Get to Know the Young Prince

Telemachus was an infant when his father left for the Trojan War. As the war drags on, Odysseus is presumed dead, and the boy can only dream of his father. Meanwhile, suitors move into the castle, pestering the queen for her hand in marriage and draining her resources. Telemachus can only watch. His mother Penelope’s cunning keeps the suitors at bay for a while, but eventually, the men discover her schemes and demand that she choose one of them to be her husband and king. By this time, the ten-year Trojan War has long since ended, and unknown to his son and wife, Odysseus has struggled almost another decade to reach home. One of the goddesses herself intervenes and sets Telemachus on the road to find his father and his own courage and resourcefulness.
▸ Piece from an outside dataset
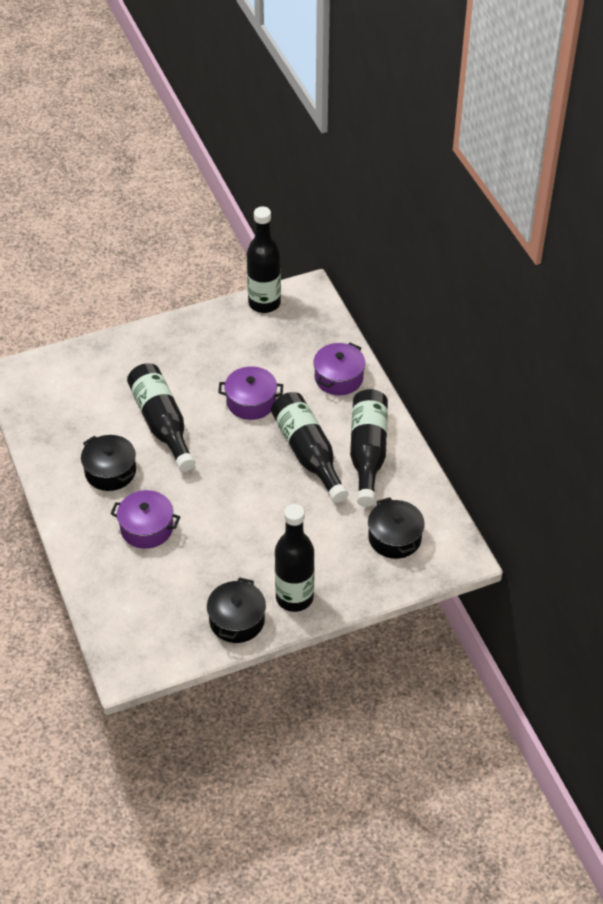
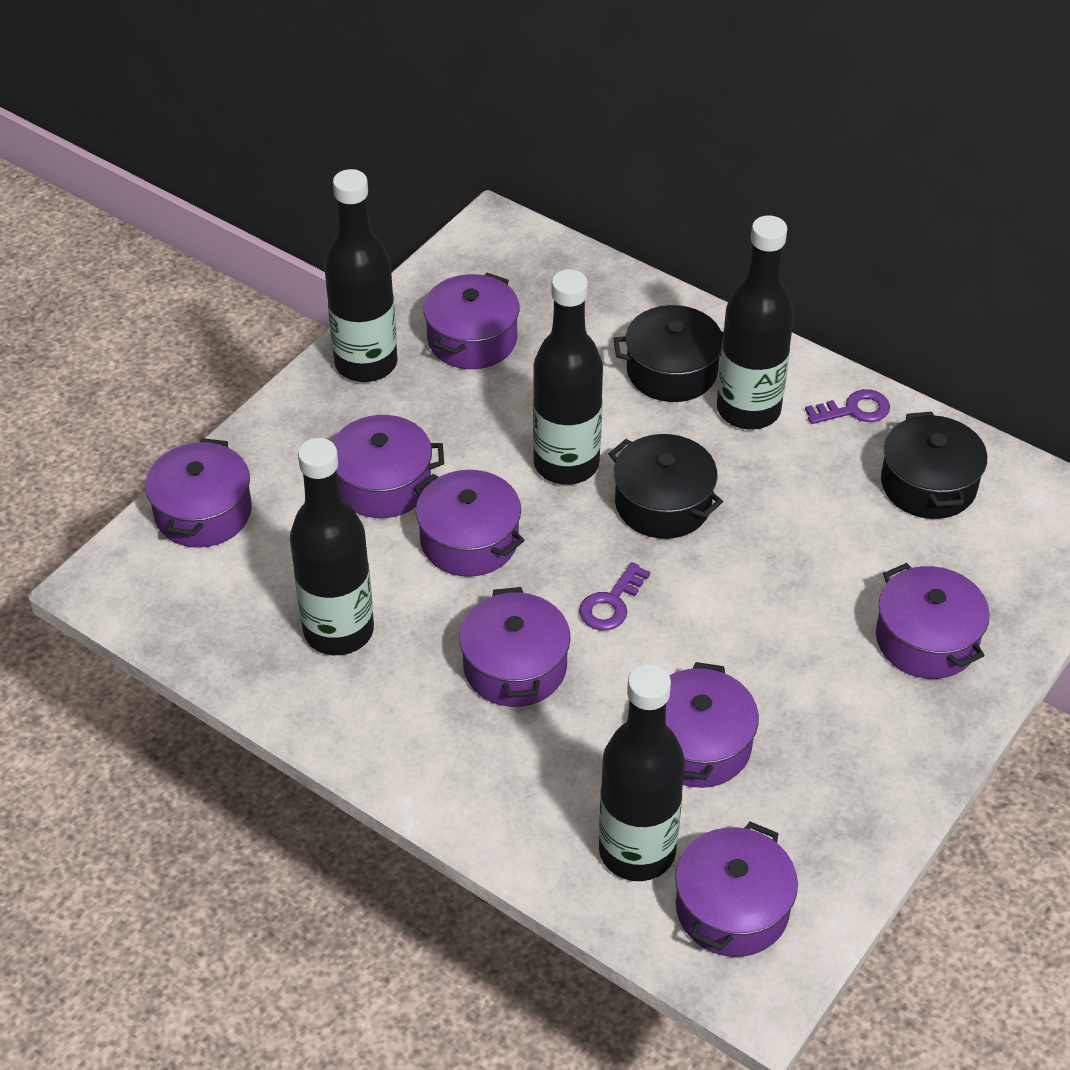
purple key: 0 -> 2
purple pot: 3 -> 8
His Journey and a Goddess in Disguise

Athena, the goddess of wisdom, knows that Poseidon schemes to prevent Odysseus’s return, and she sets about giving the young Telemachus a push in the right direction. After he converses with Athena in disguise, Telemachus recognizes that his newfound courage and direction is a result of meeting with a god or goddess, and he finally goes in search of Odysseus. Athena, disguised as a man named Mentor, helps Telemachus in his travels to Pylos and Sparta, where he receives word of his father from fellow war heroes. Finally, he returns home to discover his father is hiding in a disguise of his own.

Father and Son Reunite

Reunited at last, Telemachus proves to be an able ally in reinstating his father to the throne. He ensures the safety of his mother and her women, then, along with his father and a few humble supporters, drives out and kills the suitors in a bloody, brutal fight. Penelope finally accepts that her husband has returned, and the royal family is restored. Ithica receives its long-lost king. Telemachus is now an active agent, his confidence in his father and in the help of Athena proven true. He has found the courage and skill to be an able leader himself one day.

Telemachus’s story may be the first written “coming of age” story in Western literature. The boy changes from powerless youth to a cunning, bold leader. He is also part of an epic, a story of intervention both supernatural and bloody, of family and authority restored. Aided by the goddess of wisdom, Telemachus proves he has come into his own hard-fought, princely role.